January 5th, 2021 — Rosa Mercedes / 02
Hyperallergic on the environmental impact of blockchain referring to recent NFT (non-fungible token) art sales: “This is not the first time the art world has come under scrutiny for being on the wrong side of the climate conversation. Artists and activists have protested everything from the carbon footprint of physical art fairs to the fossil fuel money funding major museums. But some say the energy consumption of cryptocurrencies is particularly egregious, and research shows it’s relatively easily quantifiable. A study by Cambridge University, for instance, estimates that bitcoin uses more electricity per year than the entire nation of Argentina. (Ethereum mining consumes a quarter to half of what Bitcoin mining does, but one transaction uses more power than an average US household in a day, according to the Institute of Electrical and Electronics Engineers.)”
Nicholas Mirzoeff on “Artificial vision, white space and racial surveillance capitalism”: “Based as it is on ‘epidermalization’ (the assertion of absolute difference based on relative differences in skin color), AI’s racial surveillance deploys an all-too-familiar racialized way of seeing operating at plan-etary scale. It is the plantation future we are now living in. All such operations take place in and via the new imagined white space of technology known as the cloud. In reality, a very material arrangement of servers and cables, the cloud is both an engine of high-return low-employment capitalism and one of the prime drivers of carbon emissions.”

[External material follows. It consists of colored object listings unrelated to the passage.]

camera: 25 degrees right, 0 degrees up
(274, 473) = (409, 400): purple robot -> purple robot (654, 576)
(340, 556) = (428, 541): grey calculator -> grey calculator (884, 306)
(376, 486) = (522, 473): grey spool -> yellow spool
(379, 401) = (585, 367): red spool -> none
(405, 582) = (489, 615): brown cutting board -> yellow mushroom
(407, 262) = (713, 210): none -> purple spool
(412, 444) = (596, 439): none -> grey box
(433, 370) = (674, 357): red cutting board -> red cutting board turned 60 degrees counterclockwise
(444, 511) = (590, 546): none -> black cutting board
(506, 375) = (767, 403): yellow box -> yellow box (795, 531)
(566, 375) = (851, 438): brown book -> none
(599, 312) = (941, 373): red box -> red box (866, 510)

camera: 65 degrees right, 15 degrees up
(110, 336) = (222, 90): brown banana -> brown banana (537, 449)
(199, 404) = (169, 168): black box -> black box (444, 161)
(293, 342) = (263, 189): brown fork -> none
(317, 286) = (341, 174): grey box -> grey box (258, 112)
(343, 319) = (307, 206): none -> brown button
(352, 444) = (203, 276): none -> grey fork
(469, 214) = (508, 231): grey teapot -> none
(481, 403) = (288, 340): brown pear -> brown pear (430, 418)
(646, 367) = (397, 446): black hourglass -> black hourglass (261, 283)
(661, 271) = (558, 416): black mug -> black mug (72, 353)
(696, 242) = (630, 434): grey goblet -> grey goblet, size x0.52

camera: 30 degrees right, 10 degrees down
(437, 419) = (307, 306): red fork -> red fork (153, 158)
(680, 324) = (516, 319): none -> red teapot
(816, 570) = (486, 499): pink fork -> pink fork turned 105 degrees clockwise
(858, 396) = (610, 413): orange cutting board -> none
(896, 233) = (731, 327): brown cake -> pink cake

Sara Ahmed on the performativity of disgust (from The Cultural Politics of Emotion, 2004): “To name something as disgusting is to transfer the stickiness of the word ‘disgust’ to an object, which henceforth becomes generated as the very thing that is spoken. The relationship between the stickiness of the sign and the stickiness of the object is crucial to the performativity of disgust as well as the apparent resistance of disgust reactions to ‘newness’ in terms of the generation of different kinds of objects. The object that is generated as a disgusting (bad) object through the speech act comes to stick. It becomes sticky and acquires a fetish quality, which then engenders its own effects.”
November 7th, 2020
David Graeber (1961-2020) on What Would It Take (from his The Democracy Project. A History, a Crisis, a Movement, 2013, p. 193): “We have little idea what sort of organizations, or for that matter, technologies, would emerge if free people were unfettered to use their imagination to actually solve collective problems rather than to make them worse. But the primary question is: how do we even get there? What would it take to allow our political and economic systems to become a mode of collective problem solving rather than, as they are now, a mode of collective war?”
September 7th, 2020
T.J. Demos on why cultural practitioners should never surrender, via tranzit.sk: “For artists, writers, and curators, as art historians and teachers, the meaning-production of an artwork is never finished, never fully appropriated and coopted, in my view, and we should never surrender it; the battle over significance is ongoing. We see that battle rise up in relation to racist and colonial monuments these days in the US, the UK, and South Africa. While the destruction of such monuments results from and is enabling of radical politics, it’s still not enough until the larger institutions that support and maintain their existence as well as the continuation of the politics they represent are also torn down. This is urgent as well in the cultural sphere, including the arts institutions, universities, art markets, discursive sphere of magazines and journals, all in thrall to neoliberalism, where we must recognize that it’s ultimately inadequate to simply inject critical or radical content into these frameworks, which we know excel at incorporating those anti-extractivist expressions into further forms of cultural capital and wealth accumulation. What’s required is more of the building of nonprofit and community-based institutions, organizing radical political horizons and solidarity between social formations.”